Search code examples
sqlsql-serverapache-drill

SQL ratio between rows


I have a SQL table with the following format:

+------------------------------------+
| function_id | event_type | counter |
+-------------+------------+---------+
| 1           | fail       | 1000    |
| 1           | started    | 5000    |
| 2           | fail       | 800     |
| 2           | started    | 4500    |
| ...         | ...        | ...     |
+-------------+------------+---------+

I want to run a query over this that will group the results by function_id, by giving a ratio of the number of 'fail' events vs the number of 'started' events, as well as maintaining the number of failures. I.e.

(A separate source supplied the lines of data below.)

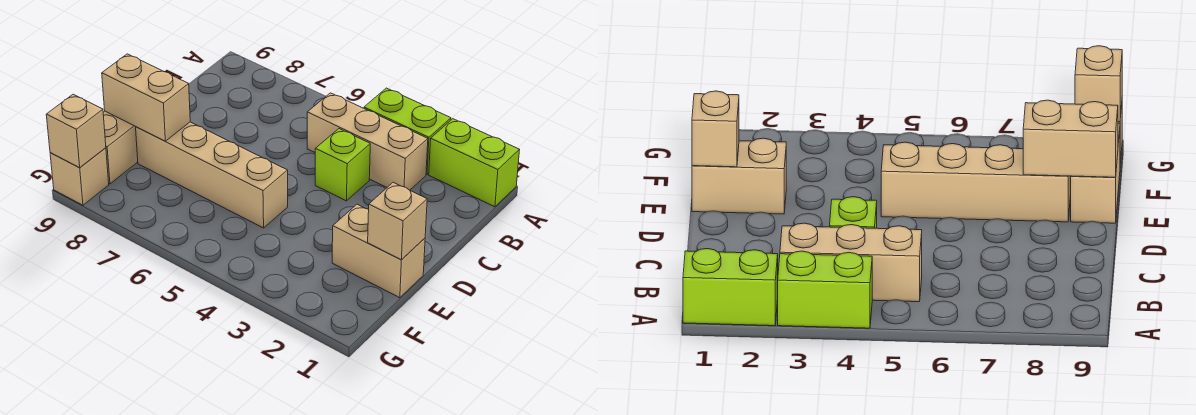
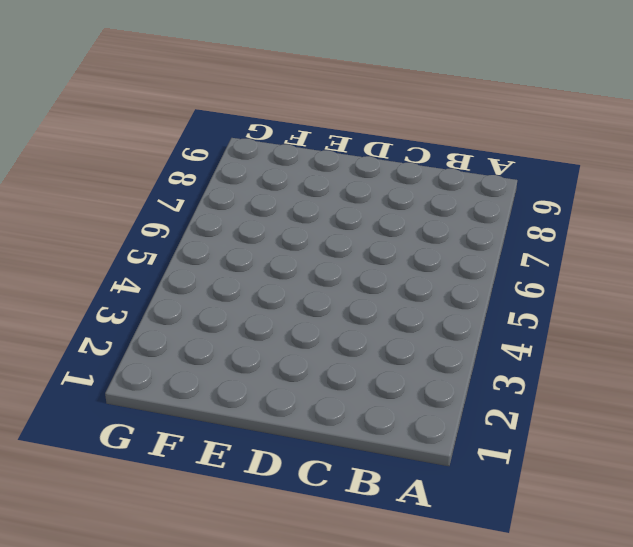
none -> lime brick A1:A2 level 1
none -> lime brick A3:A4 level 1

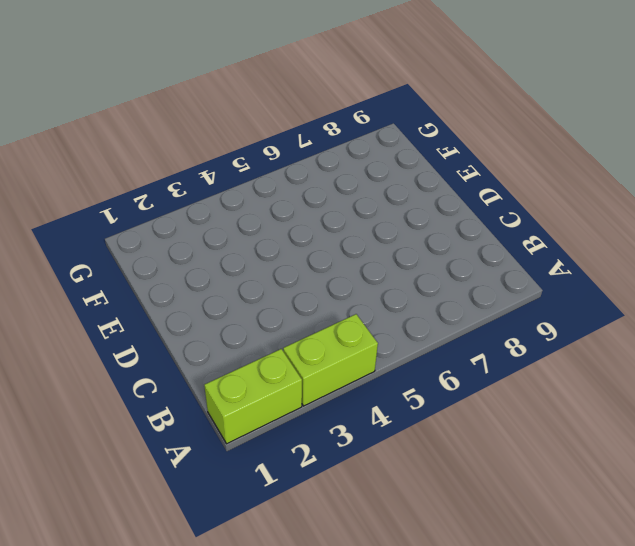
none -> tan brick B3:B5 level 1
none -> lime brick C4 level 1

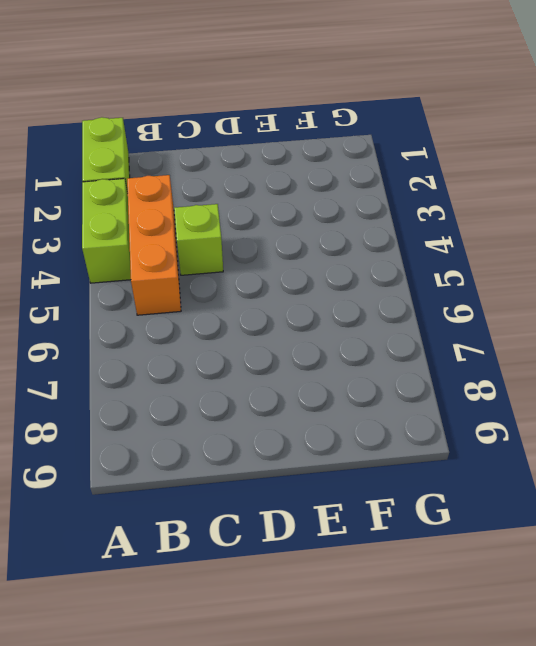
orange brick B3:B5 level 1 -> tan brick B3:B5 level 1
none -> tan brick E1:E2 level 1
none -> tan brick E5:E8 level 1

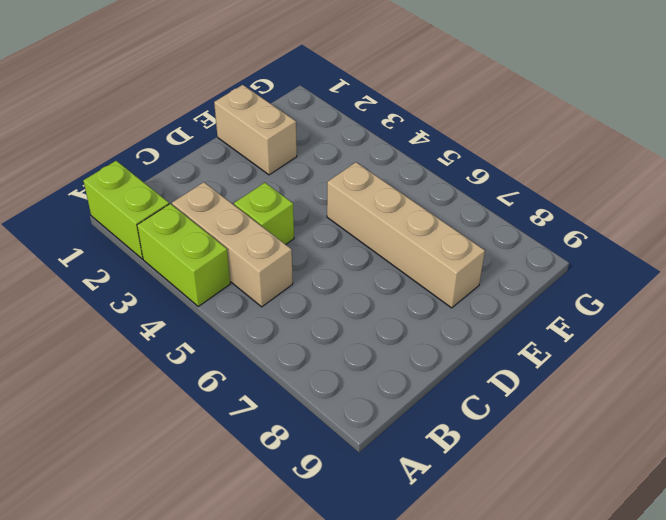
none -> tan brick E9:F9 level 1
none -> tan brick G9 level 1

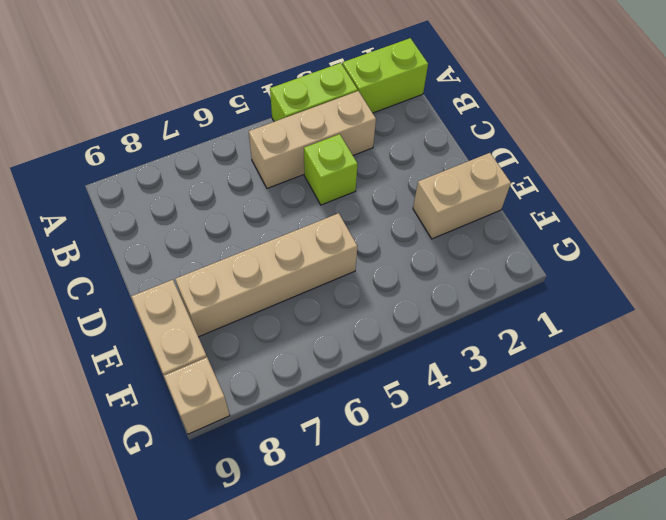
none -> tan brick E1 level 2
none -> tan brick E8:E9 level 2

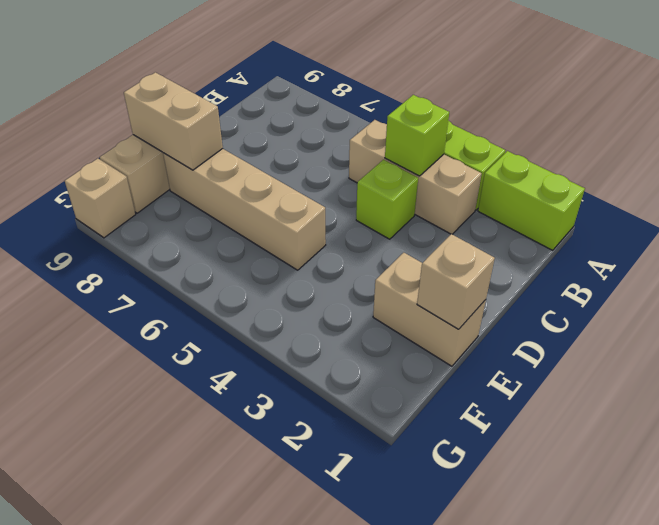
lime brick B4 level 2 -> none
none -> tan brick G9 level 2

I want to run a query that will give something that looks like the following:

+-------------------------------------+
| function_id | fail_ratio | failures |
+-------------+------------+----------+
| 1           | 20%        | 1000     |
| 2           | 17.78%     | 800      |
| ...         | ...        |          |
+-------------+------------+----------+

I've tried a few approaches but have been unsuccessful so far. I'm using Apache Drill SQL at the moment, as this data is being pulled from flat files.

Any help would be greatly appreciated! :)


Solution

  • This is all conditional aggregation:

    select function_id,
           sum(case when event_type = 'fail' then counter*1.0 end) / sum(case when event_type = 'started' then counter end) as fail_start_ratio,
           sum(case when event_type = 'fail' then counter end) as failures
    from t
    group by function_id